El camino de vuelta

A veces somos otros.

Y es peligroso alejarse de la identidad.

Regreso de Valencia después de Navidad y paso muchas horas sola en la librería, pero me siento bien. Me gusta ver como la vida de la ciudad, inalterable, al otro lado del cristal discurre como un río que no resulta temible, sino acogedor.

Estoy a salvo.

Habito mi mundo.

Me pierdo con placer en las páginas de Lejos de Kakania, mi última lectura de 2019.

Un día hablamos de cine negro.

Al siguiente, entre las mesas llenas de libros, bailamos Nunca es suficiente en la versión de Los Ángeles Azules, aunque me cuesta entender las instrucciones del bailarín experto, que insiste en que debo dejarme llevar.
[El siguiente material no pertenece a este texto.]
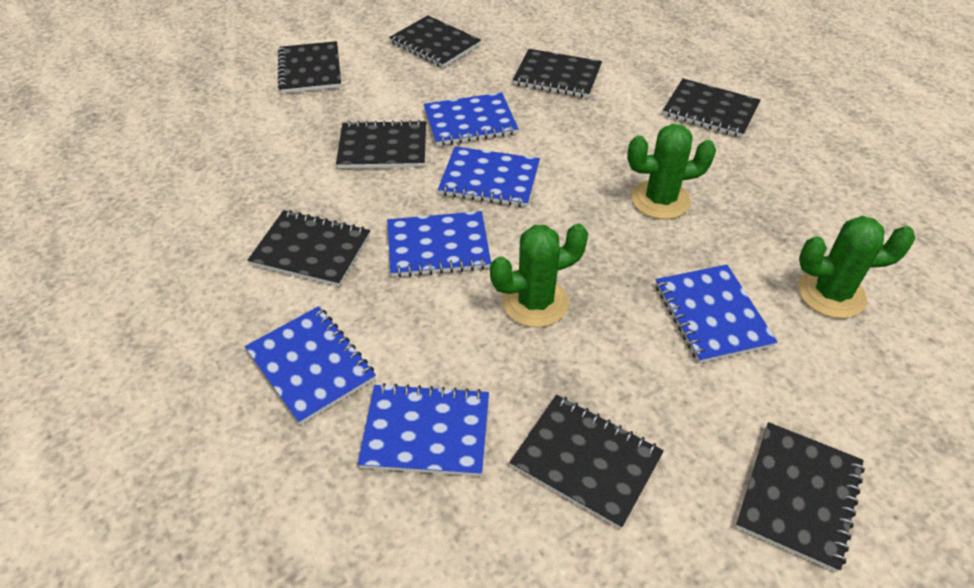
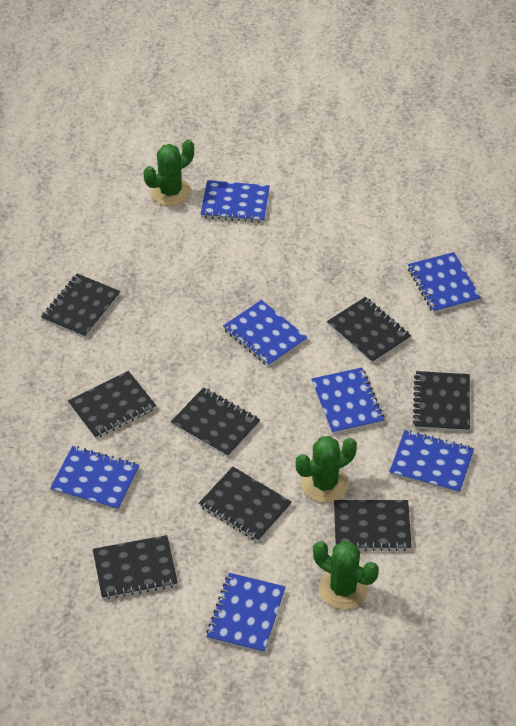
blue notebook: 6 -> 7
Y de repente el tiempo ya no existe. El «tic tac» del reloj por fin desaparece.

El tiempo también fluye y se convierte en silencio.

La conversación, importantísima, la más importante de todas, por cotidiana resulta banal, y así es como debe ser, porque es ya una conversación de años, que no termina nunca.

Con la tercera visita resucito mi afición a confirmar los centímetros de altura. Nos medimos contra la pared utilizando un metro viejo y todo se me olvida. La música ahora es italiana, suena Dio, Come Ti Amo y la tienda, que durante el resto de la mañana ha estado llena de gente, nos da una tregua. Es un día frío, pero hace sol, y me pregunto qué pensaría alguien si nos viera inmersos en tarea semejante, discutiendo por una diferencia de dos o tres centímetros cuando hace tiempo que dejamos atrás los cuarenta años.

Nos deseamos feliz año nuevo.

Y en ese momento vuelvo a ser la que era.

Estoy en casa.

Porque no existe ningún mapa: No se trata de cómo o de qué, sino de quién es el camino de vuelta.

Feliz 2020 a todos.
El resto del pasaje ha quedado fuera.